抜け駆け禁止だの、制裁だのよく分からない決まりがある中で、村井はフツメン代表と自負していながら、人気の頂点に君臨していた会長の和泉によるイタズラの犠牲者として全校生徒に知られていた。ファンでさえ、和泉のイタズラには困っていたのだが、村井は叱って和泉の面倒を見ていた。
それを見た生徒達は、『和泉のオカンだよ、あいつは』と口を揃えて言う。
だいたい暇な時は二人でいることが多く、遊びに行ったり、寮暮らしだった和泉の部屋でごろごろしたりしていた。

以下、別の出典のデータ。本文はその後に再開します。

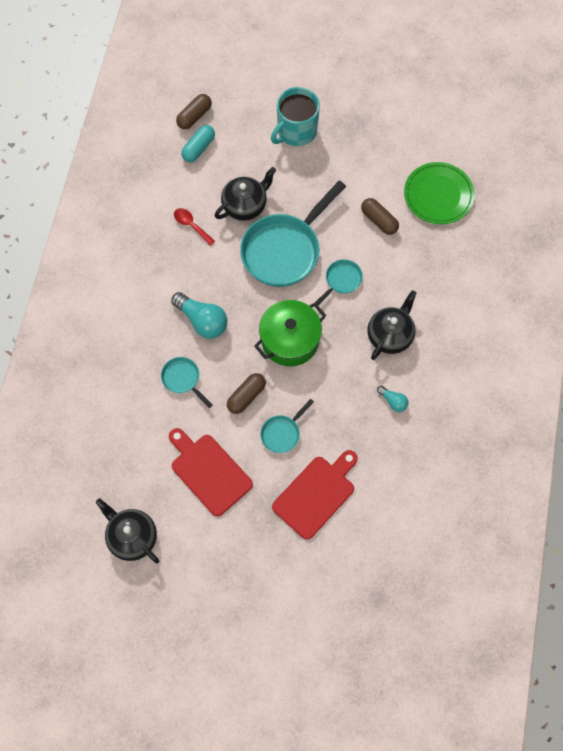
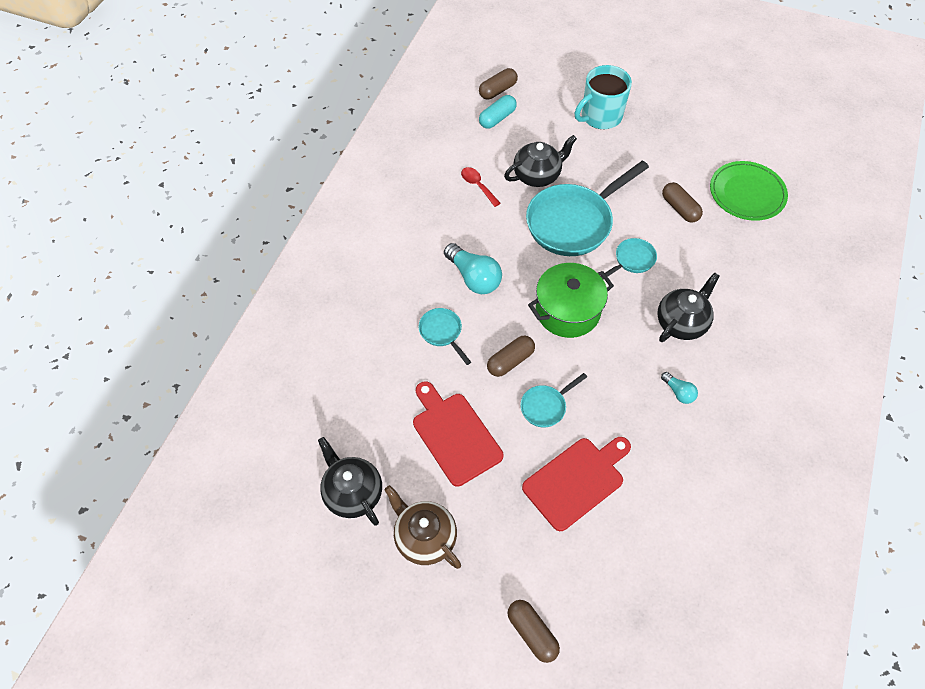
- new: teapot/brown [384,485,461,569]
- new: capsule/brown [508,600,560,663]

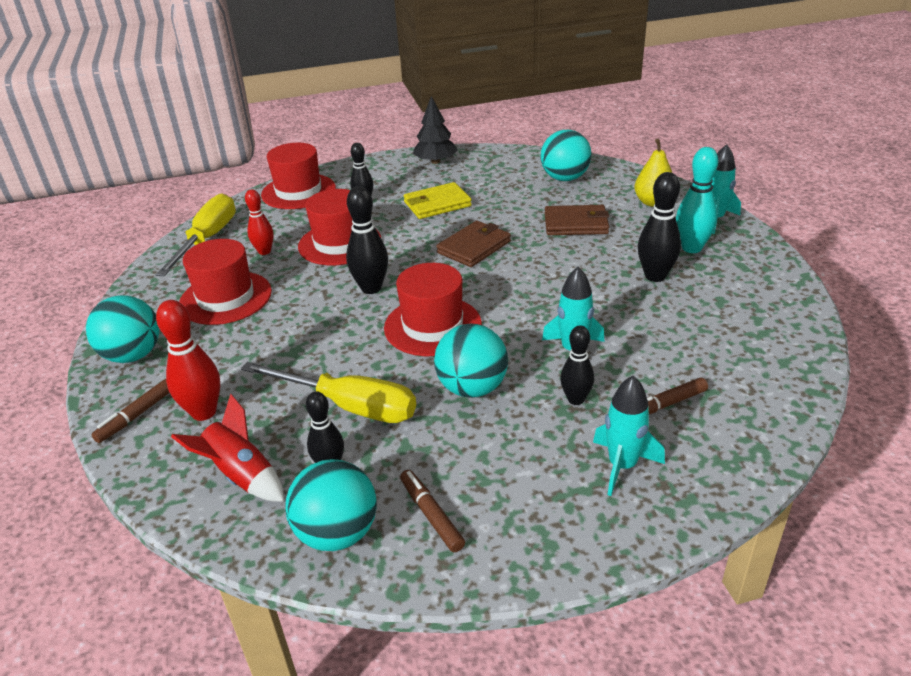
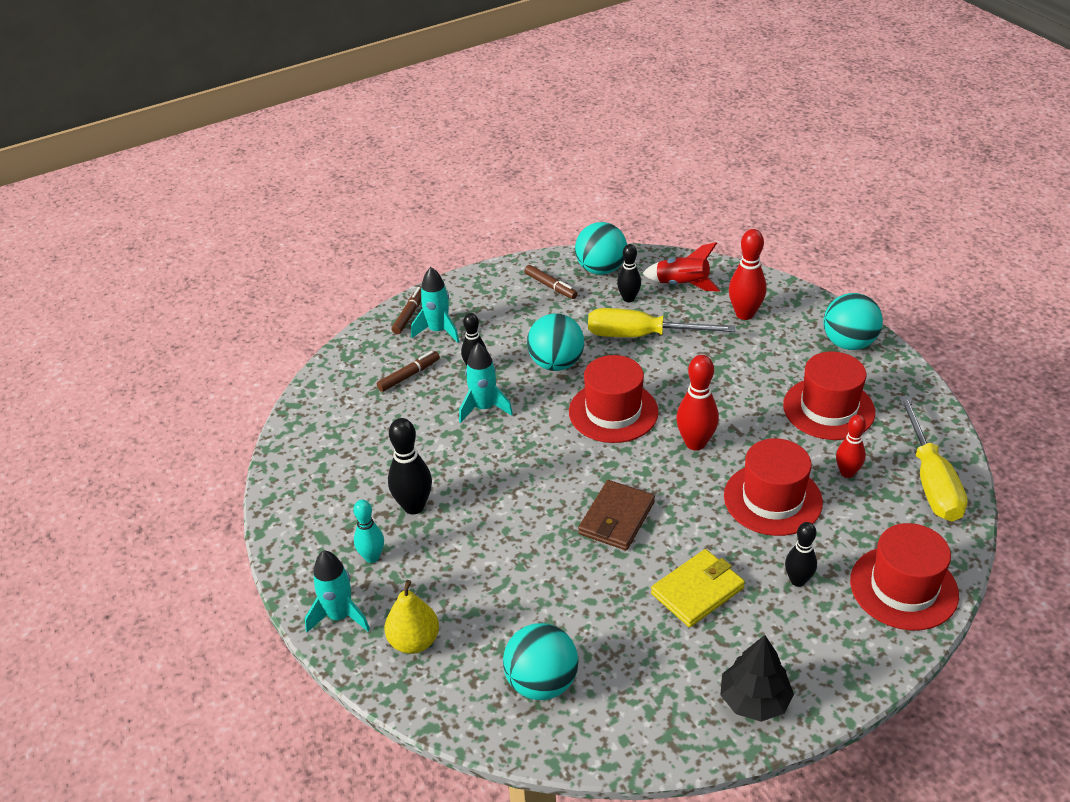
- scaled: bowling pin/turquoise [676,147,718,253] = [353,500,384,563] x0.66
- repainted: bowling pin/black [346,186,388,294] to bowling pin/red [676,355,719,451]
- gone: wallet/brown [545,205,609,235]
- shifted: marker/brown [92,379,169,443] to [392,287,421,334]

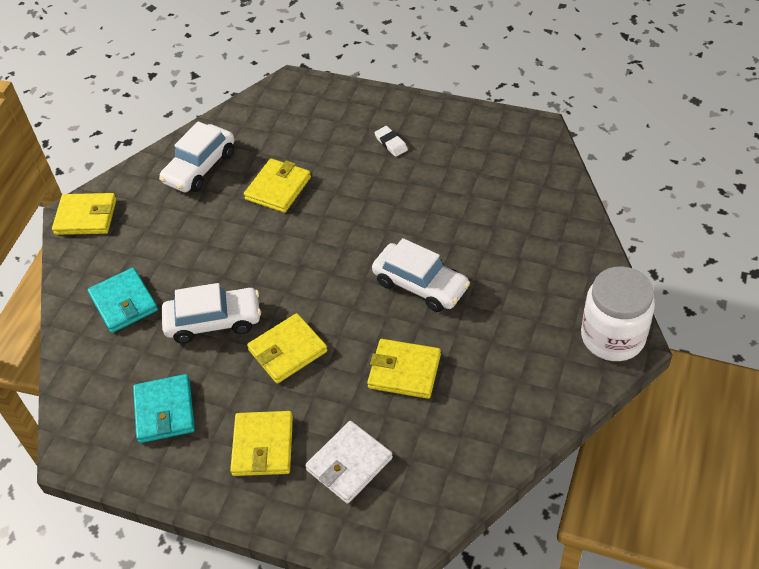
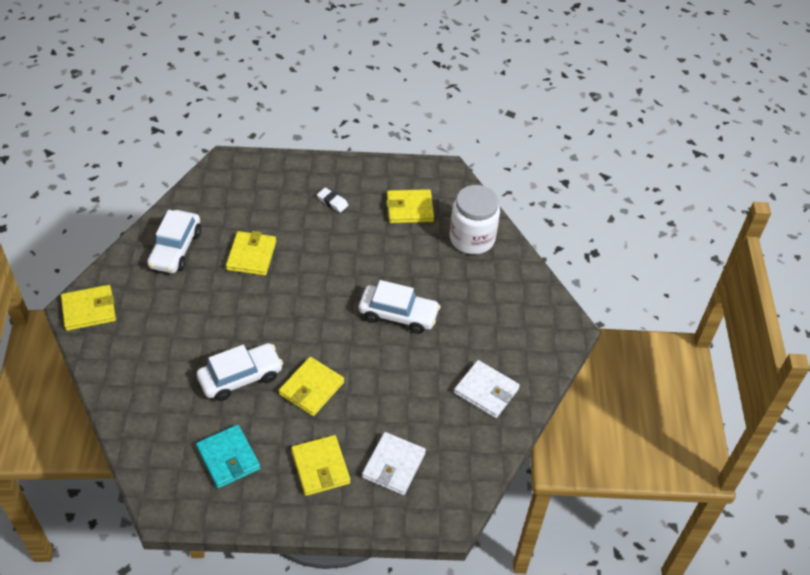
- shifted: jar/white [581,266,655,361] to [450,185,500,254]
- gone: wallet/turquoise [88,267,158,333]
- shifted: wallet/yellow [367,339,441,399] to [387,189,434,223]
- new: wallet/white [454,360,520,418]

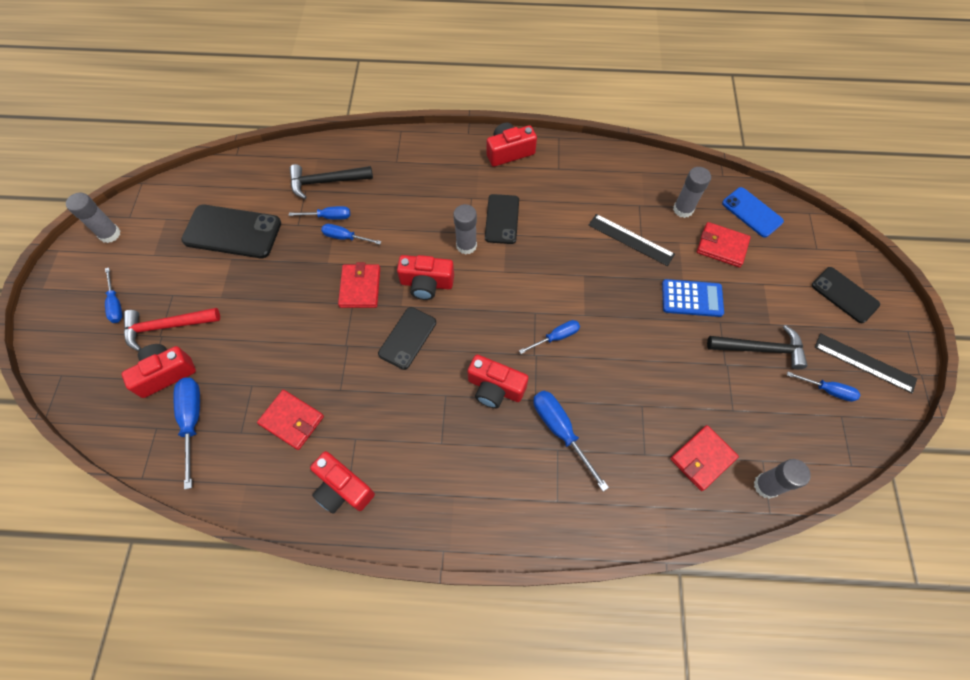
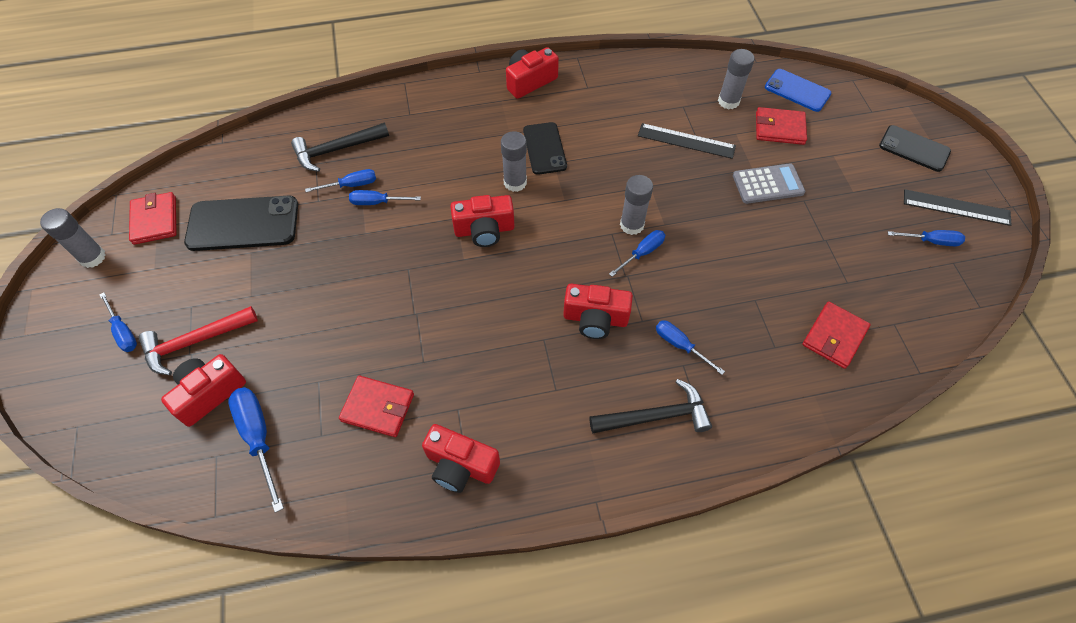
- shifted: wallet/red [338,262,380,308] to [129,192,177,245]
- repainted: calculator/blue [662,279,724,317] to calculator/grey [733,163,805,204]
- gone: phone/black [378,307,436,370]
- shifted: hammer/black [707,325,807,369] to [589,379,712,434]
- scaled: screwdriver/blue [533,391,609,491] = [656,320,725,375] x0.63
- shifted: glue stick/grey [754,459,811,499] to [620,175,653,235]

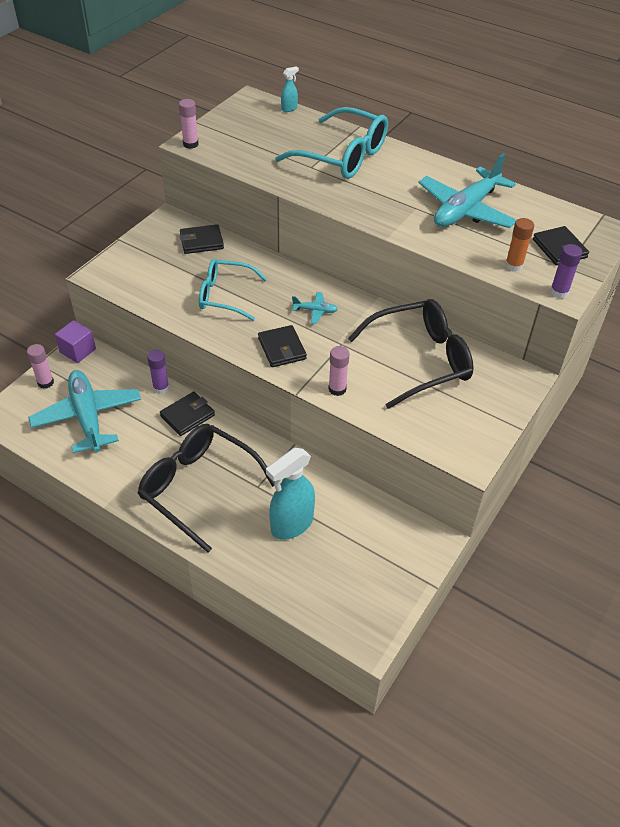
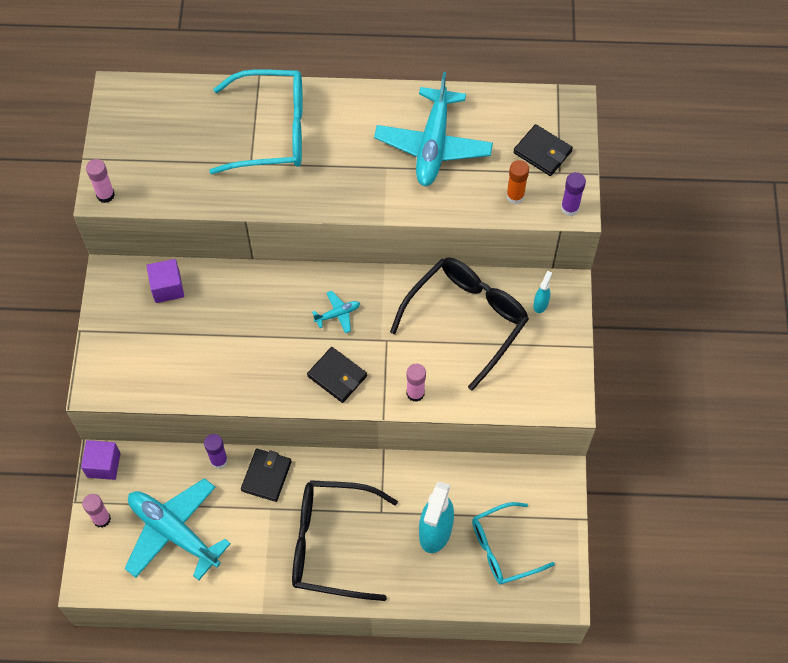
- shifted: spray bottle/turquoise [281,66,299,112] to [533,271,552,313]
- swapped: wallet/black [180,224,224,254] to cube/purple [146,259,184,303]
- shifted: glasses/turquoise [199,259,267,321] to [472,502,555,585]

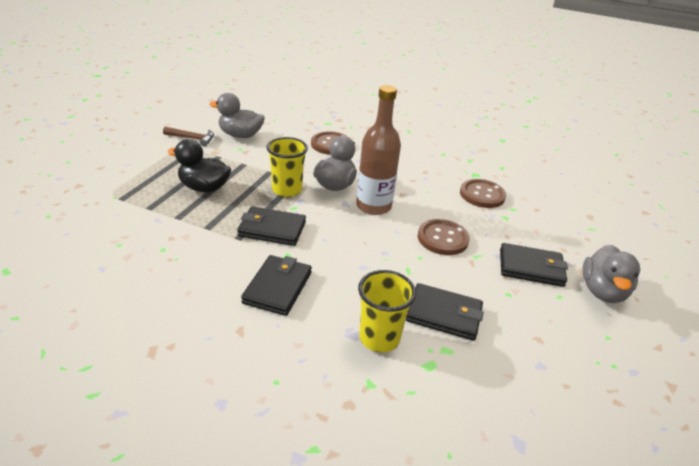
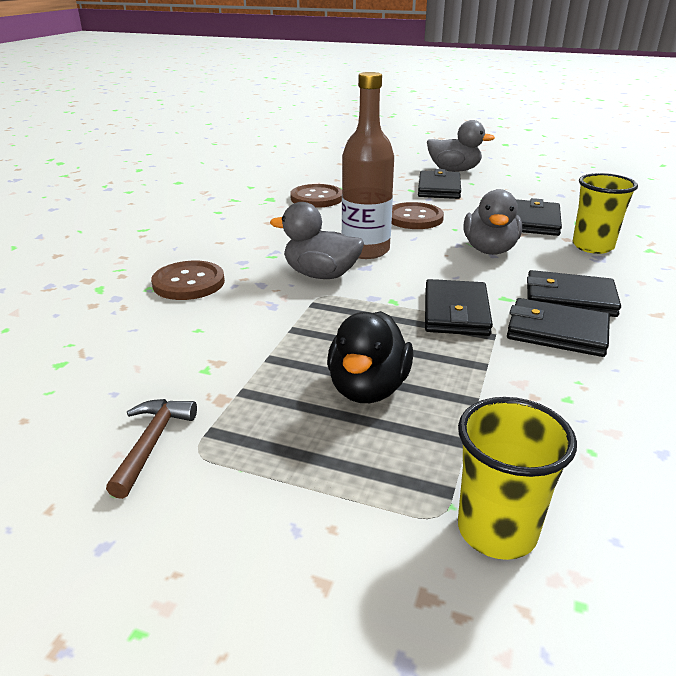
- shifted: duck/grey [209,93,265,138] to [464,189,522,255]
- shifted: cup/yellow [266,137,308,197] to [458,397,577,560]
- new: wallet/black [507,298,610,357]

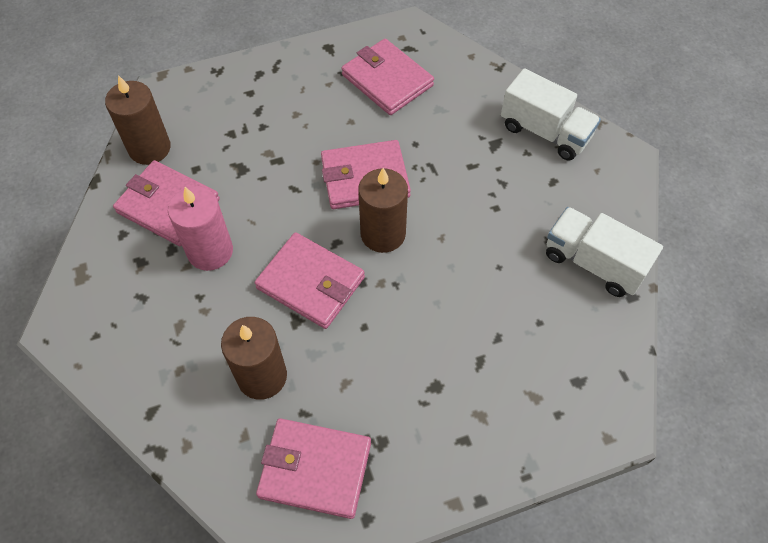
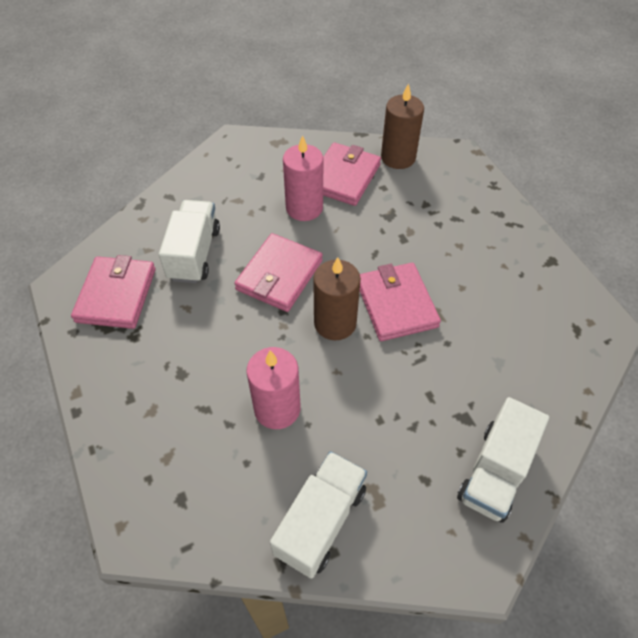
- gone: wallet/pink [342,39,434,115]
- swapped: candle/brown [221,317,287,400] to truck/white [159,200,220,283]
- new: candle/pink [246,347,300,429]

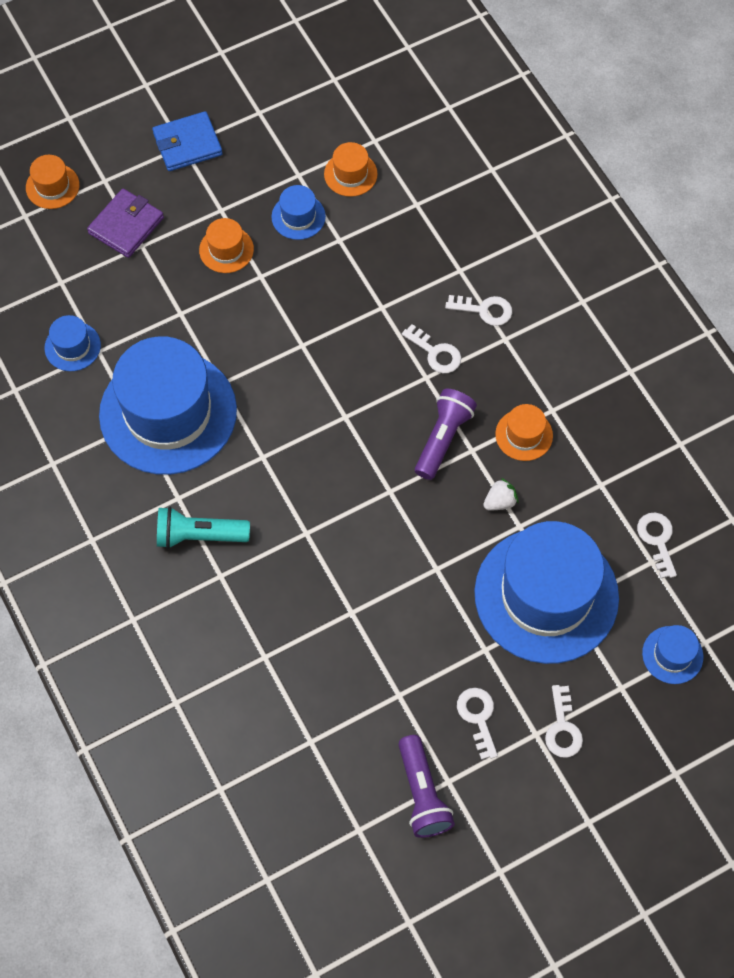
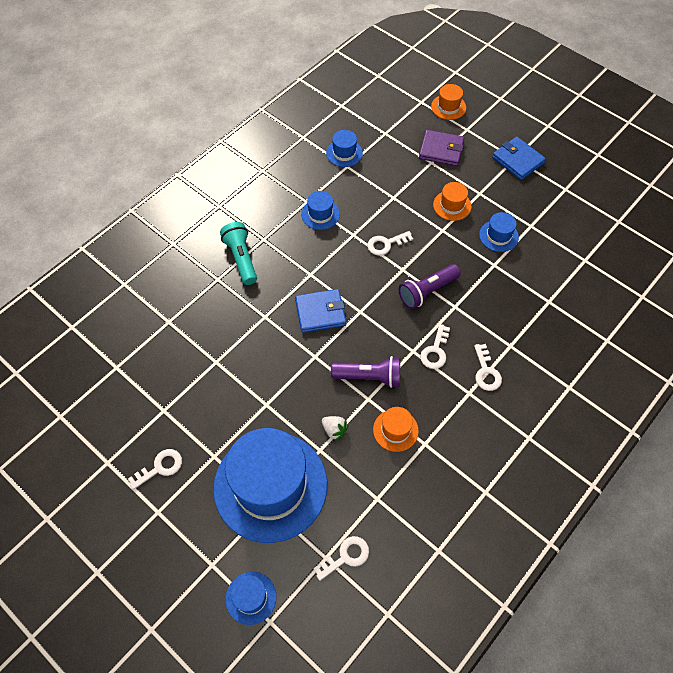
- gone: hat/orange [324,142,378,197]
- scaled: hat/blue [99,336,237,475] = [301,191,340,230] x0.42
- shifted: key/white [545,685,583,758] to [367,231,413,256]
- shifted: flashlight/purple [398,735,455,838] to [399,264,461,309]
- new: wallet/blue [295,289,346,333]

二人で居るのが当たり前で、いつからか会えない時が続くと落ち着かなくなっていた。
「心配してんだからな……」
「分かってるよ。でも、ここで甘えたら駄目だと思ってるんだ」
「将来お前が働いて返せばいいだろ」
「いつになるか分からないじゃん」
和泉はしばらく腕を組んで、村井をじっと見つめた。何故か目をそらしてはいけない気がした村井も、負けじと和泉を見つめ続けた。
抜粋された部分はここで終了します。